The Moral Foundations of Violence

October 10, 2015

Violence does not stem from a psychopathic lack of morality. Quite the reverse: it comes from the exercise of perceived moral rights and obligations.

In the wake of yet another school shooting, we should all reflect on the causes of such senseless violence and what it says about our society that such acts are so common in this country. But new research suggests most violence may not be as senseless as we think.

I was reminded of a recent article in Aeon, “How could they?”. The author, Tage Rai, and anthropologist Alan Fiske performed a broad, cross-cultural analysis of violent practices and found that:

In every case, the violent act is perceived by the perpetrators, observers—and in some cases the victims themselves—as just.

Rai and Fiske performed what must have been some of the most soul-aching research in history and surveyed “first-person accounts, ethnographic observations, historical analyses, demographic data, and experimental investigations of violence” across times and places:

A mother in the American South beats her child because he disobeyed her authority, to protect him from himself, and to ensure that he becomes a responsible adult. Drill sergeants, gang leaders and guerrilla fighters brutally ‘beat in’ new recruits to create lifelong bonds with their compatriots and unflinching obedience to their superiors, both of which are fundamental to success in battle. A father in Papua New Guinea pours hot fat down the inner arm of his son and hopes he will endure it stoically because this is critical if he is to become a respected adult in the community. A boy gets into a fight because the other boy hit him first, and his father taught him that he must defend himself and never allow himself to be bullied; when the boy becomes a man, he gets into a bar fight because someone insulted his girlfriend and he must defend her honour.

A Saudi man paralysed in a fight requests that his attacker be paralysed at the exact same position on the spinal cord — and the judge looks into it. A brother in northern rural India kills his sister because her sexual infidelity has contaminated and shamed their family; her death is the only way to restore the family’s honour and prove to their community that they can be trusted.
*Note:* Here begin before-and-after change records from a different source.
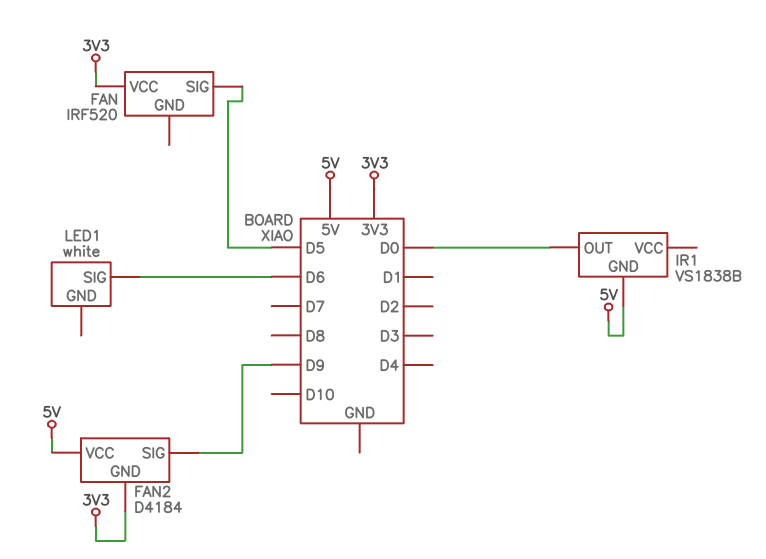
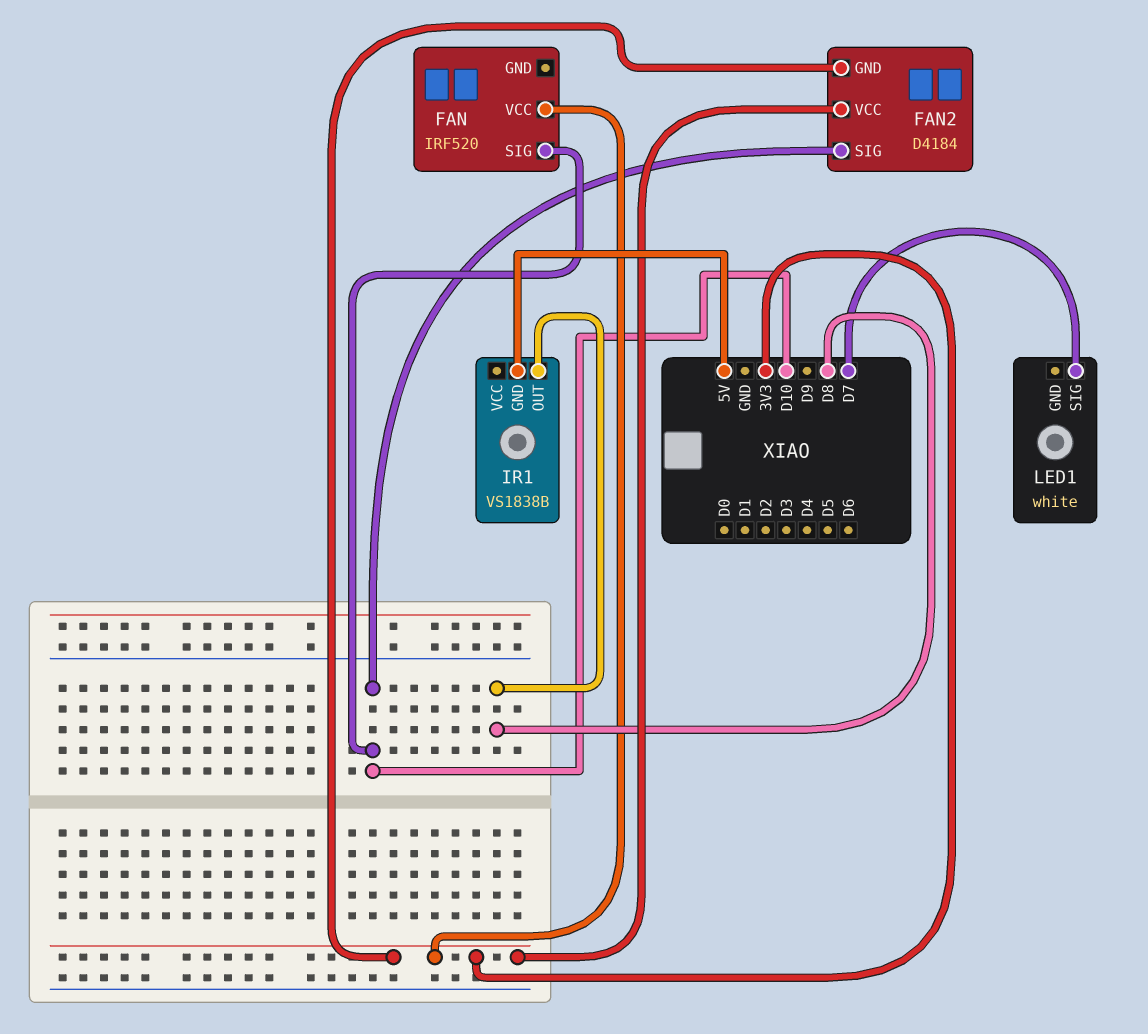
FAN pin SIG: D5 -> D10
FAN2 pin SIG: D9 -> D10
FAN2 pin VCC: 5V -> 3V3
IR1 pin OUT: D0 -> D8
LED1 pin SIG: D6 -> D7

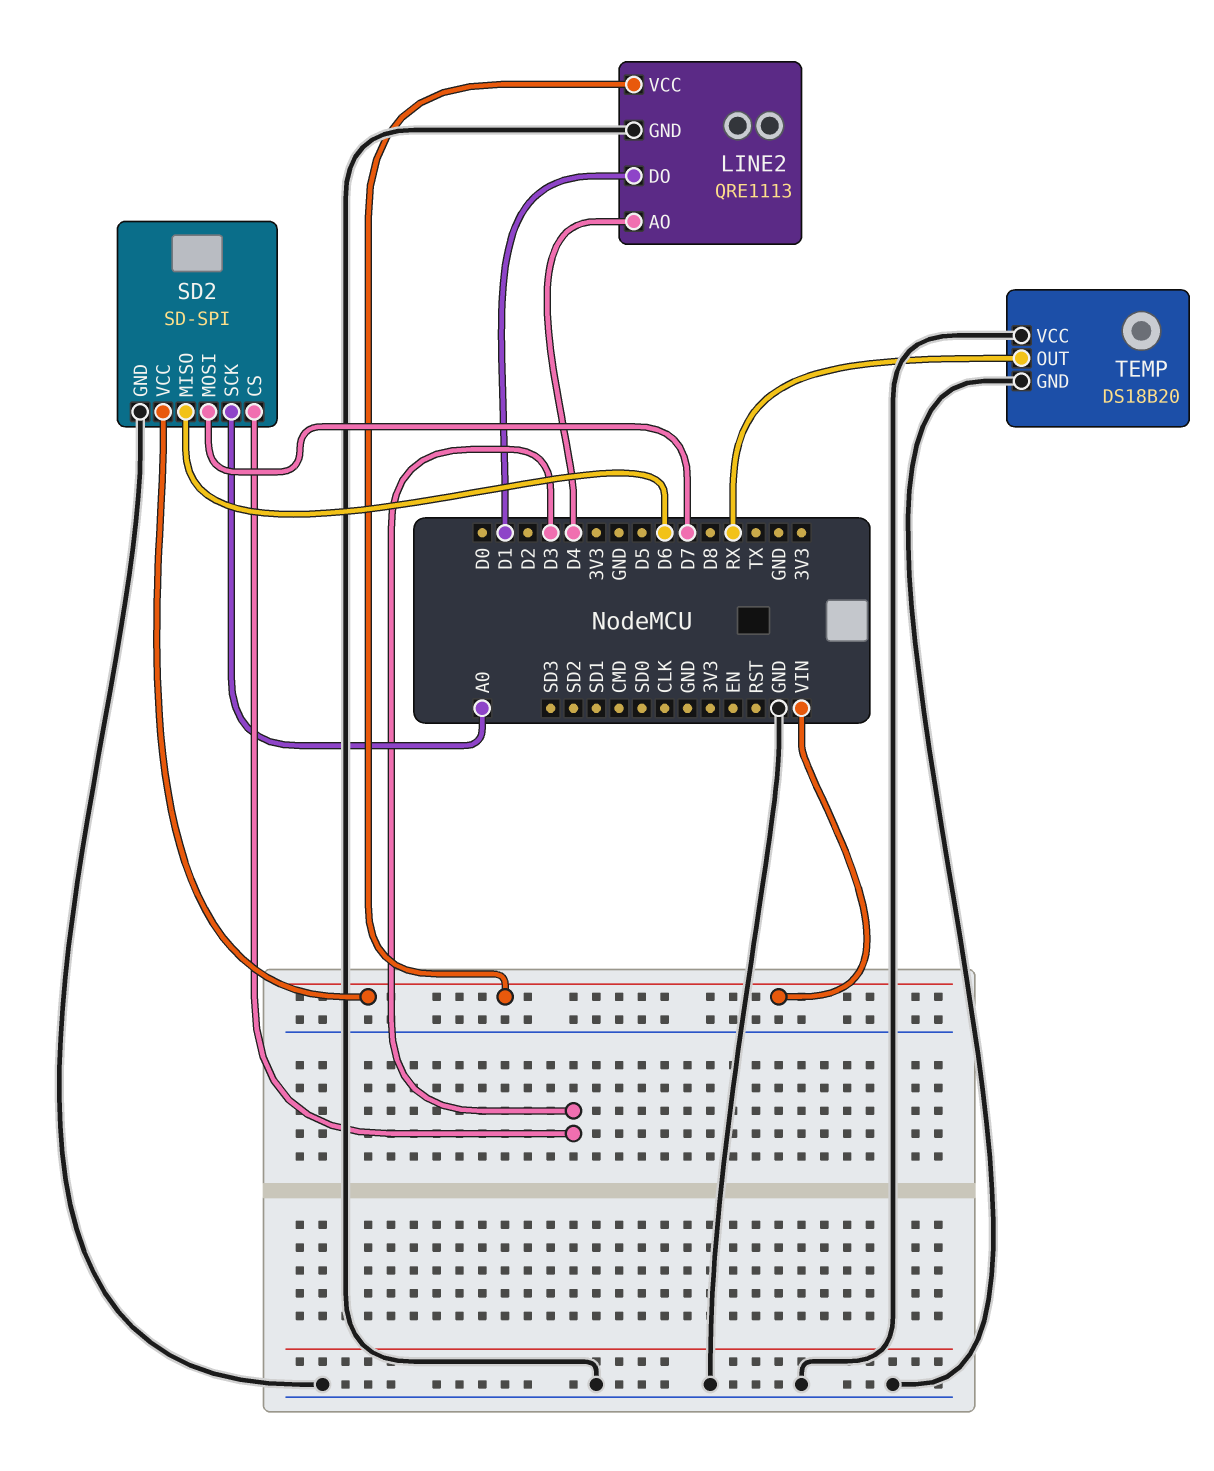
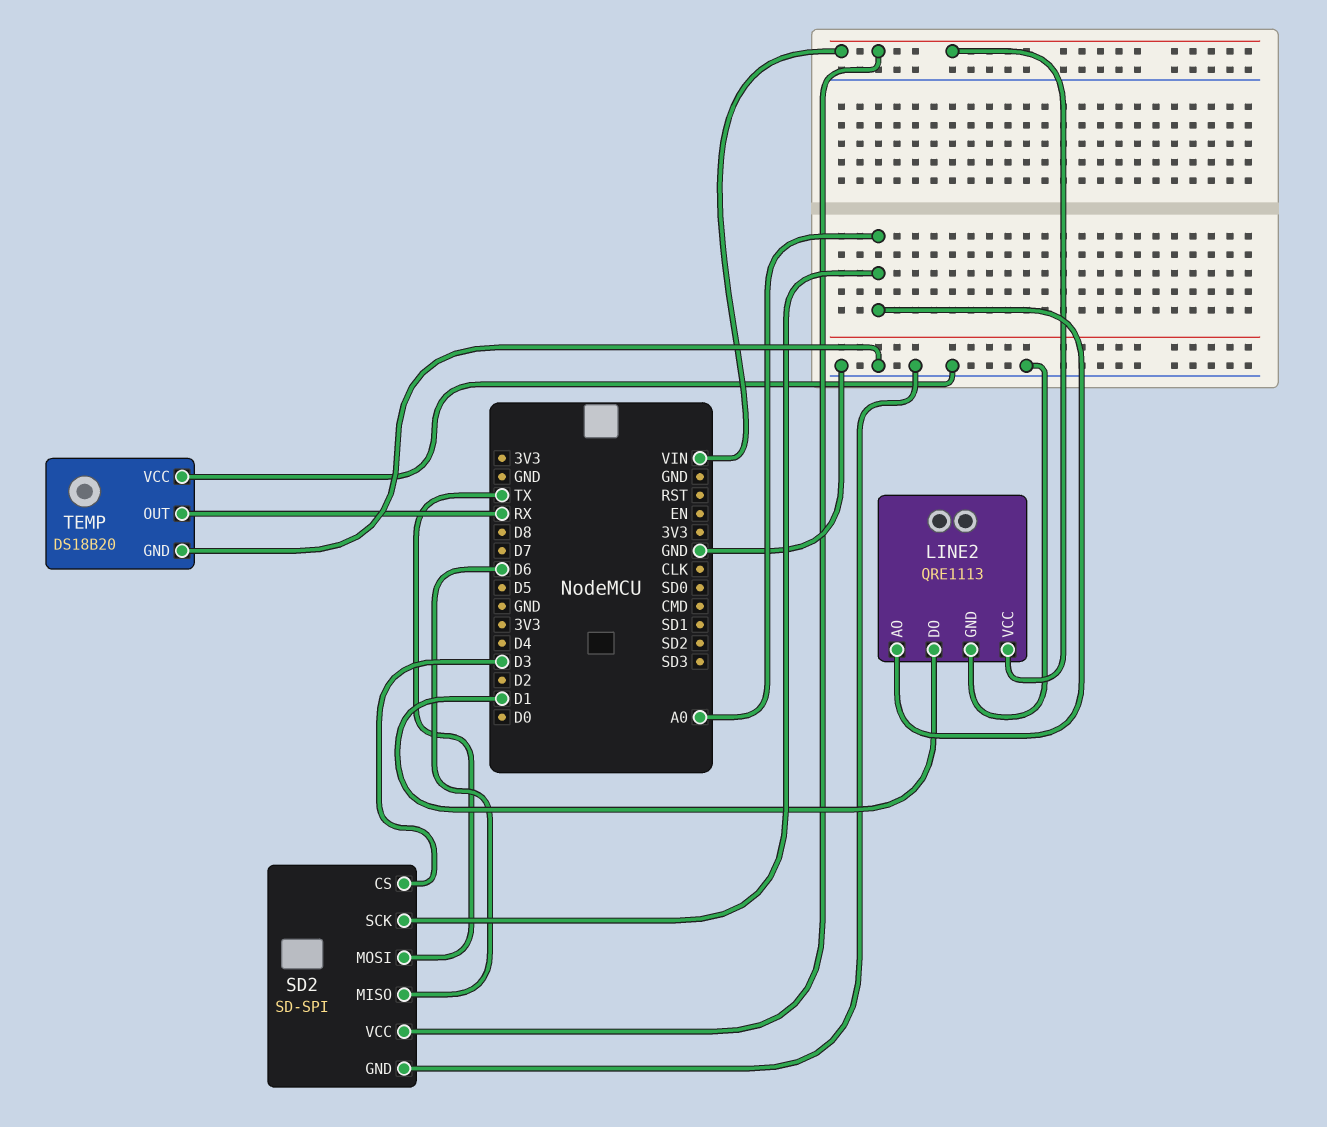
LINE2 pin AO: D4 -> A0
SD2 pin MOSI: D7 -> TX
A US college student rapes a female acquaintance to ‘get back’ at the women who have rejected him and because he believes women are subordinates who are morally required to do as he commands. A suicide bomber in the Middle East kills himself and others in the name of an authority he respects and out of loyalty to his compatriots who will also die. A US fighter pilot bombs an ISIS target, killing several terrorists along with nearby civilians because his commander calculated it was an acceptable loss in order to achieve a greater good, the death of their enemies.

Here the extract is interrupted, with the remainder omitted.